Comments: Accepted for publication in JATIS, 41 pages, 14 figures; Python codes are available at this https URL; Comments are warmly welcomed. arXiv admin note: substantial text overlap with arXiv:2207.12588

Optical Properties of Organic Hazes in Water-rich Exoplanet Atmospheres: Implications for Observations with JWST [EPA]

http://arxiv.org/abs/2301.02745


JWST has begun its scientific mission, which includes the atmospheric characterization of transiting exoplanets. Some of the first exoplanets to be observed by JWST have equilibrium temperatures below 1000 K, which is a regime where photochemical hazes are expected to form. The optical properties of these hazes, which controls how they interact with light, are critical for interpreting exoplanet observations, but relevant data are not available.
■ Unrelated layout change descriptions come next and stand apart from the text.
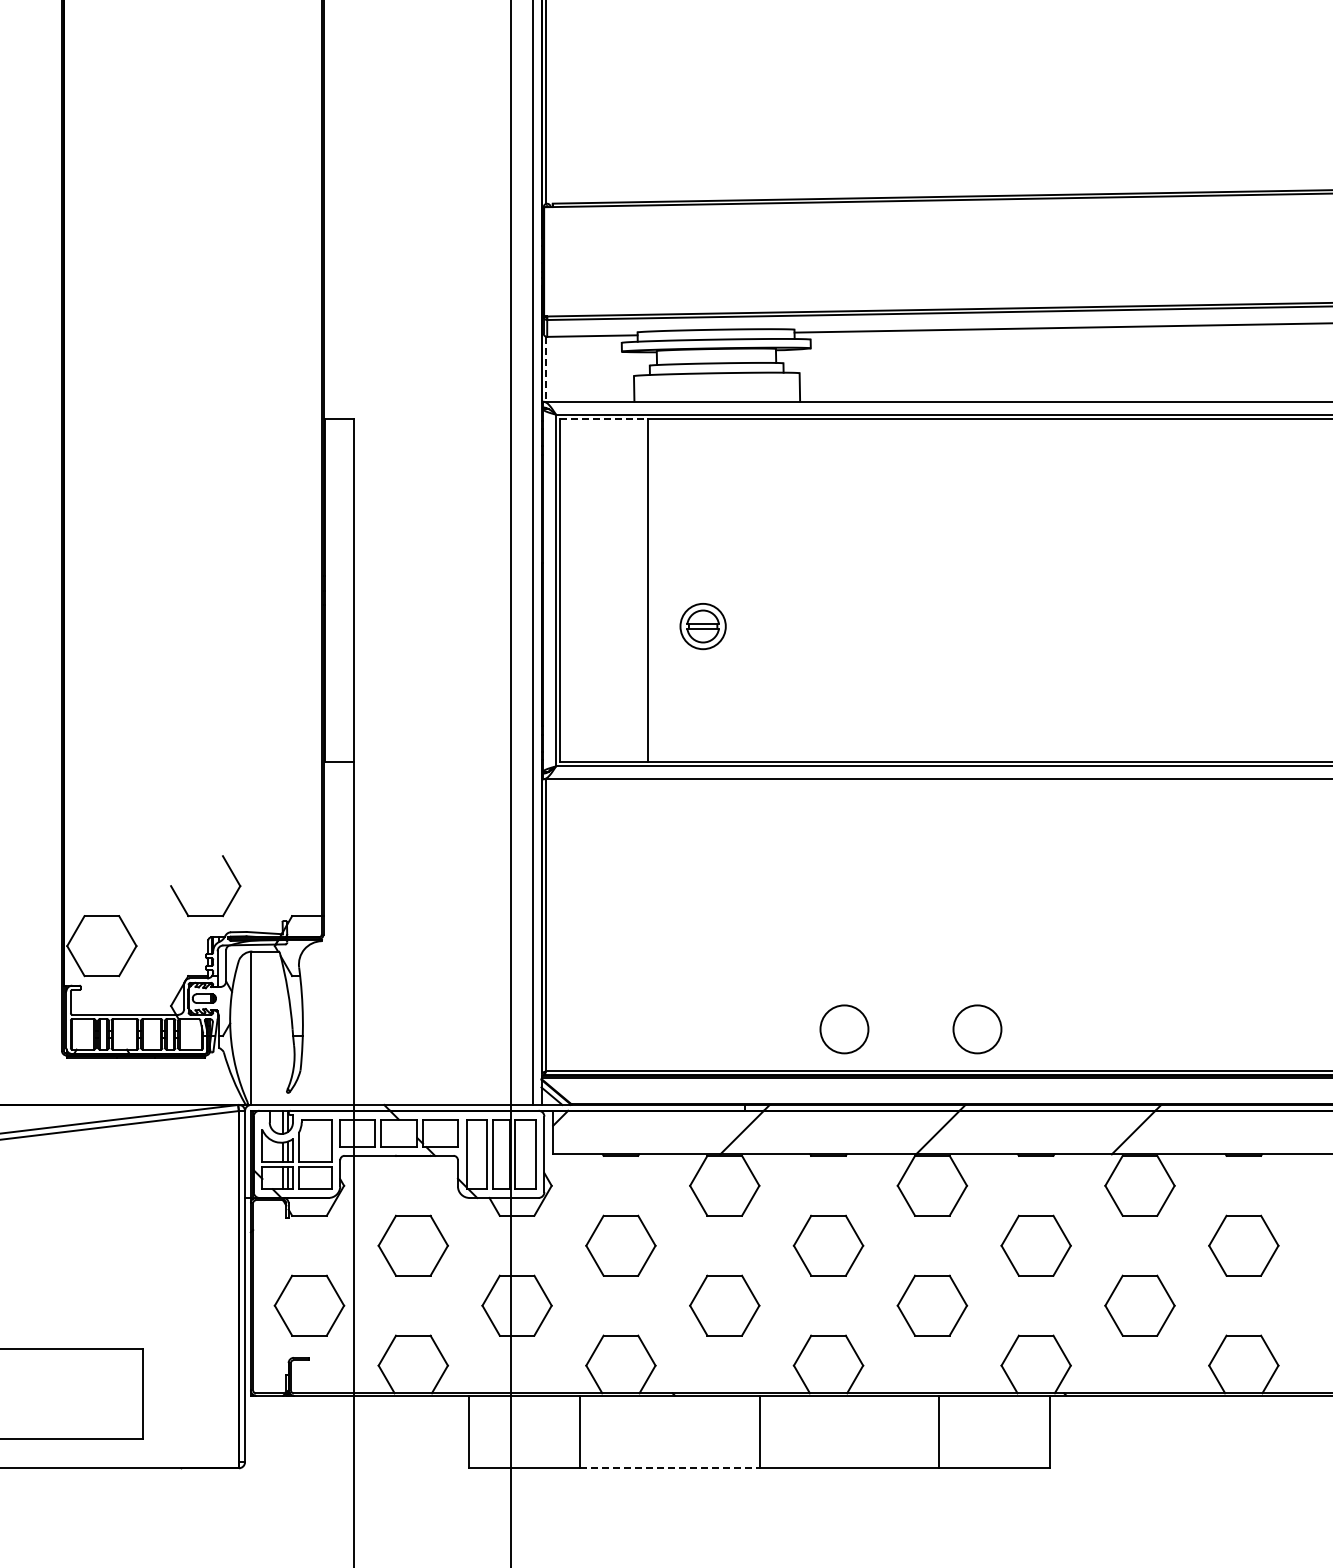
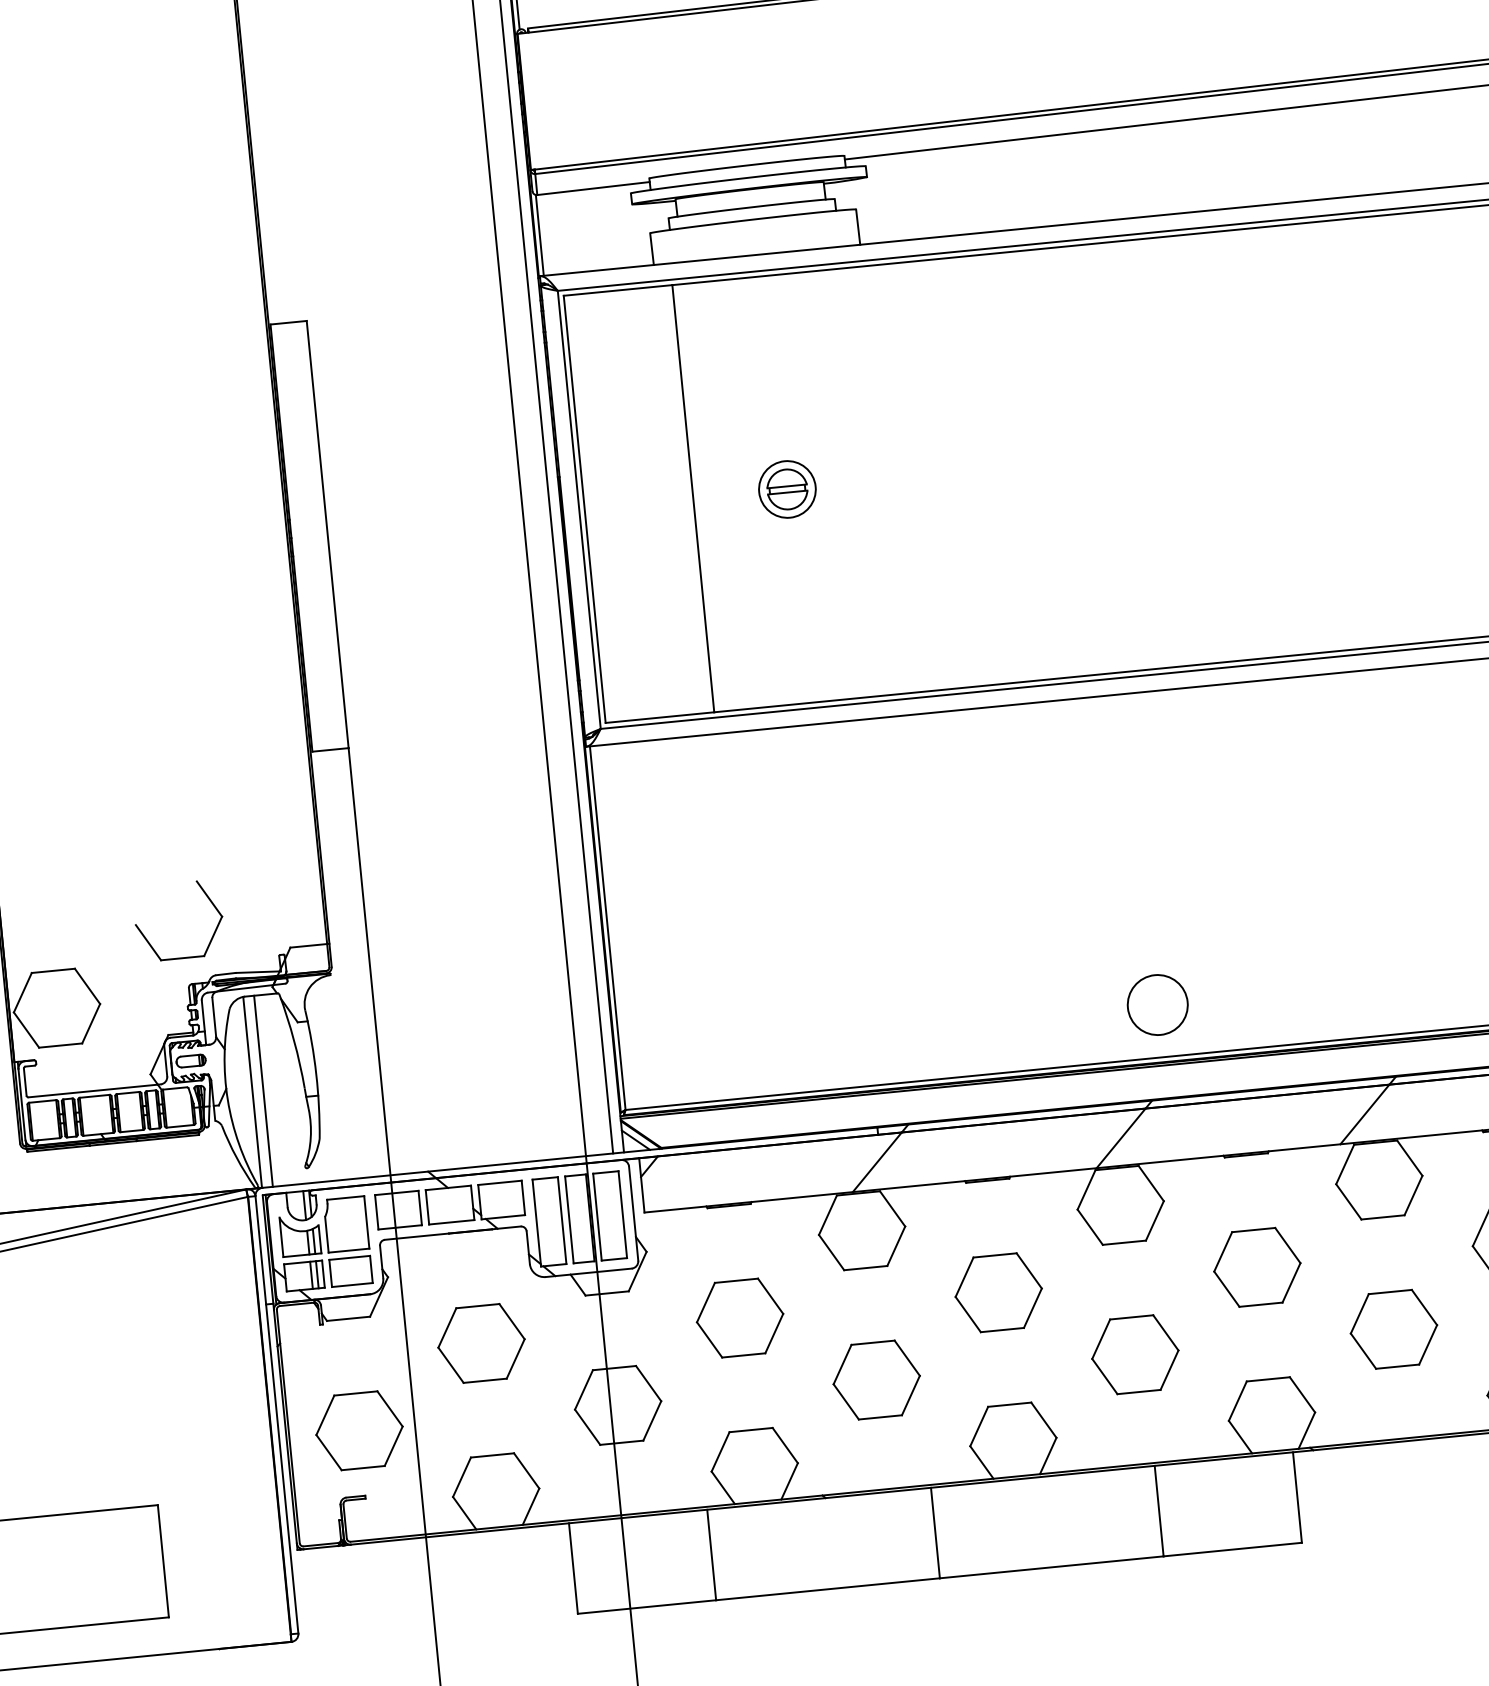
line: (546, 369) -> (540, 235), dashed -> solid
line: (603, 419) -> (617, 291), dashed -> solid
part: (702, 626) -> (786, 489), moved
line: (259, 1027) -> (263, 1090), added
circle: (844, 1029) -> (992, 1021), removed
line: (669, 1468) -> (827, 1589), dashed -> solid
Here we measure the optical properties of organic haze analogues generated in water-rich exoplanet atmosphere experiments. We report optical constants (0.4 to 28.6 micron) of organic hazes for current and future observational and modeling efforts covering the entire wavelength range of JWST instrumentation and a large part of Hubble. We use these optical constants to generate hazy model atmospheric spectra. The synthetic spectra show that differences in haze optical constants have a detectable effect on the spectra, impacting our interpretation of exoplanet observations. This study emphasizes the need to investigate the optical properties of hazes formed in different exoplanet atmospheres, and establishes a practical procedure to determine such properties.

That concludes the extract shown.